09/11/2018 - 11:37h - Autor: Ayrton Dias

Esporte, realmente, para todos

Esporte, realmente, para todos

Tradicionalmente destinado a pessoas “perfeitas”, o esporte tem se apresentado como uma das principais ferramentas de inclusão social para os portadores de necessidades especiais. Os Jogos Paralímpicos por exemplo, um evento de âmbito planetário, tem palco de performances incríveis de atletas que derrubam padrões cruéis que condenavam-os a marginalidade, deixando claro que a mutilação social sempre foi muito pior do que a perda da “normalidade”!
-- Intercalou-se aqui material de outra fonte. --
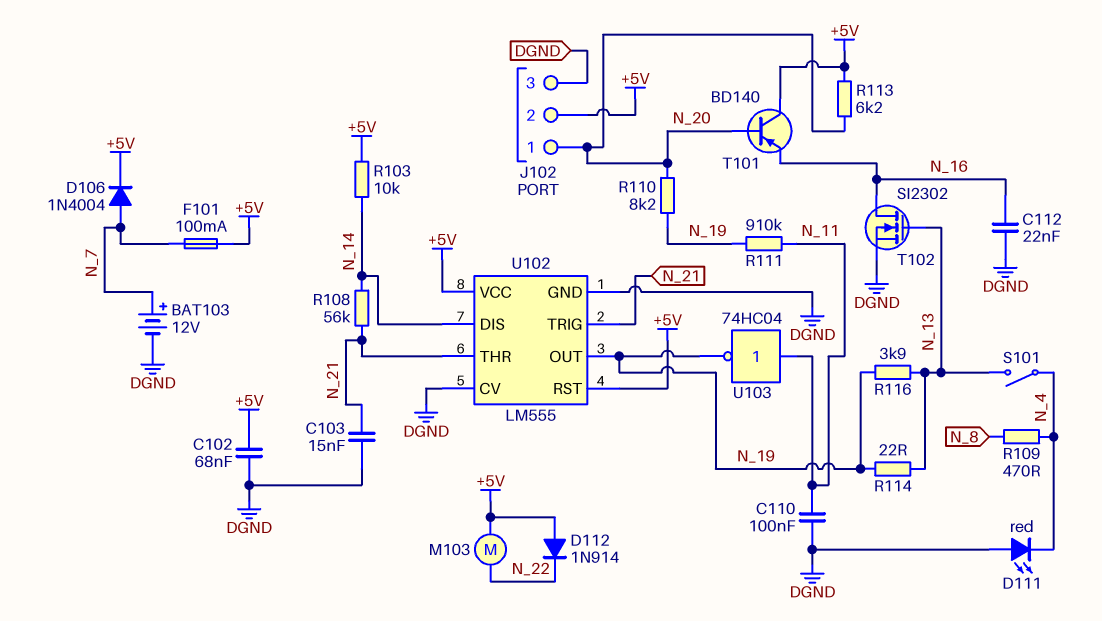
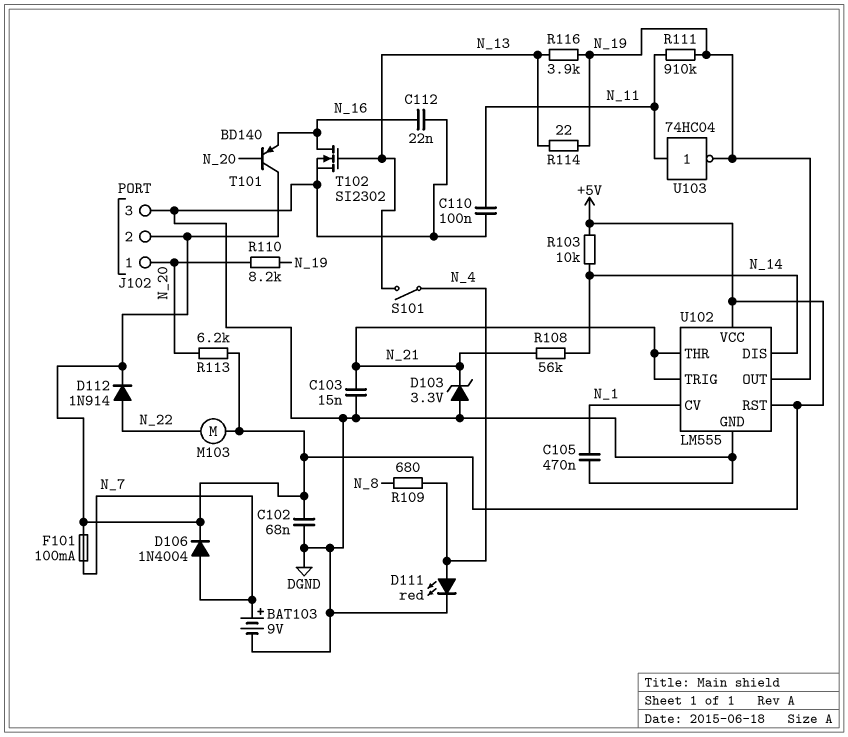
BAT103: 12V (plus N_7, minus DGND) -> 9V (plus N_7, minus DGND)
C105: none -> 470nF (DGND, N_1)
D103: none -> zener 3.3V (A DGND, K N_21)
D111: LED red (A DGND, K N_4) -> LED red (A N_4, K DGND)
D112: diode 1N914 (A +5V, K N_22) -> diode 1N914 (A N_22, K +5V)
R109: 470 (N_4, N_8) -> 680 (N_4, N_8)
U102 pin CV: DGND -> N_1

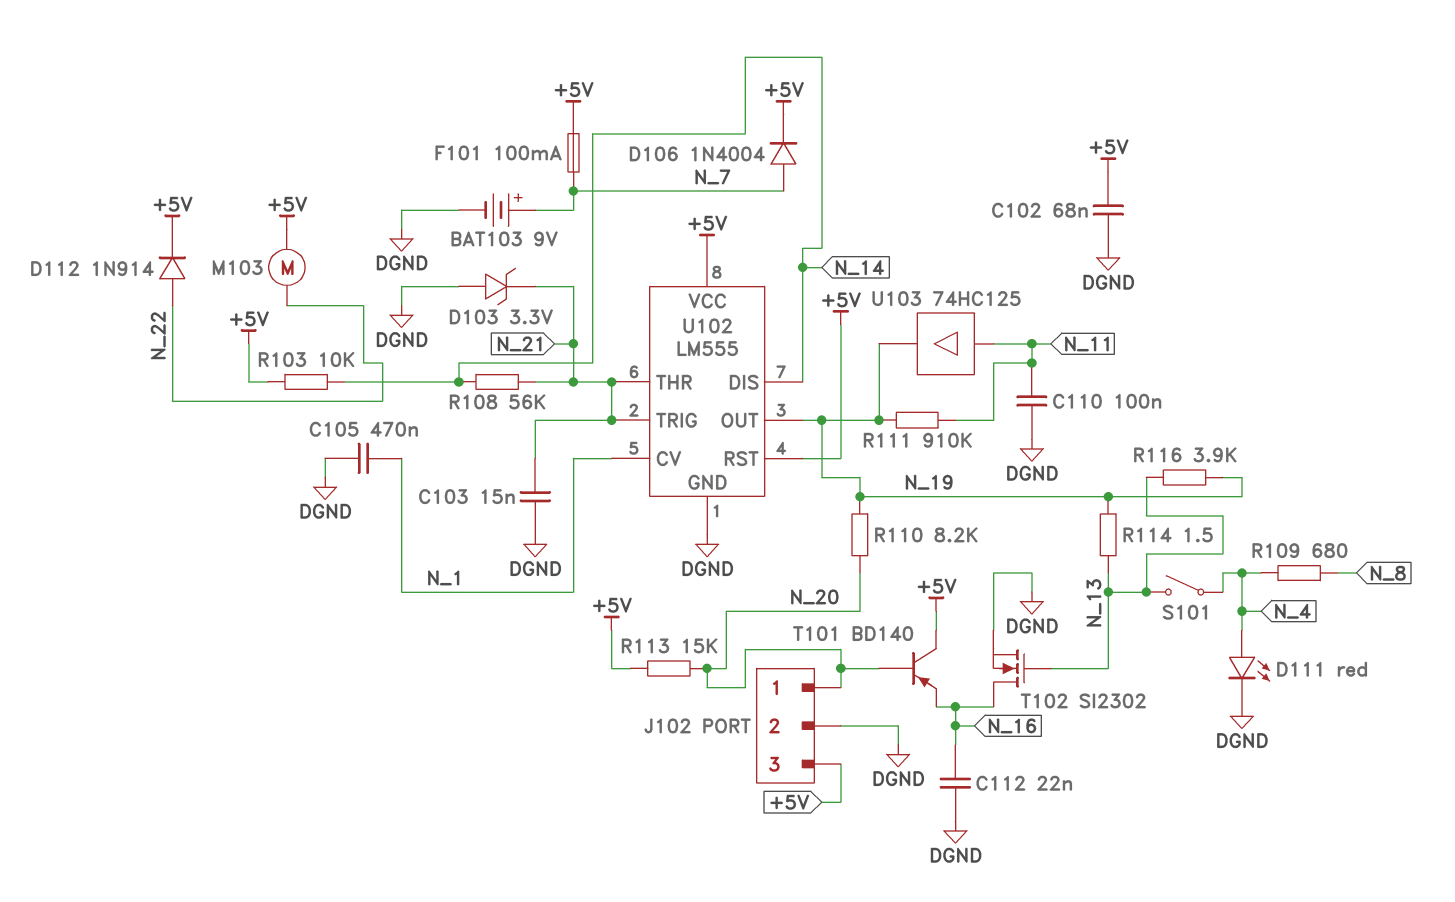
J102 pin 2: +5V -> DGND
J102 pin 3: DGND -> +5V
R113: 6.2k (+5V, N_20) -> 15k (+5V, N_20)
R114: 22 (N_13, N_19) -> 1.5 (N_13, N_19)
U103: NOT 74HC04 (in N_11, out N_19) -> buffer 74HC125 (in N_11, out N_19)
A sociedade precisa aprender a conviver com as diferenças e respeitar o ser humano de maneira ampla e irrestrita, eliminando barreiras totalmente desnecessárias que ainda se perpetuam, fazendo da discriminação um fato consumado. A integração entre as pessoas tem que ser muito maior e o preconceito abolido. Precisamos fazer a parte que nos cabe, incorporando em nossa rotina de vida padrões de comportamento inclusivos para que o mundo se torne  melhor e mais justo nos rumos a seguir. É fundamental internalizarmos que as pessoas são dotadas de extraordinária complexidade, e isso lhes permite  transcender  aparentes limitações.

Os profissionais que atuam na área esportiva devem estar atentos: “Quase 24% da população brasileira é composta por pessoas que possuem algum tipo de deficiência.” De acordo com o último Censo do Instituto Brasileiro de Geografia e Estatística (IBGE), o Brasil possui 45 milhões de Pessoas com Deficiência (PCDs)”e a especialização nessa área de atuação pode contribuir para o aprimoramento de uma nova cultura esportiva que  possibilite o surgimento de um cenário mais inclusivo, proporcionando o desenvolvimento de talentos e fazendo valer o que determina a constituição brasileira, TODOS SÃO IGUAIS PERANTE A LEI!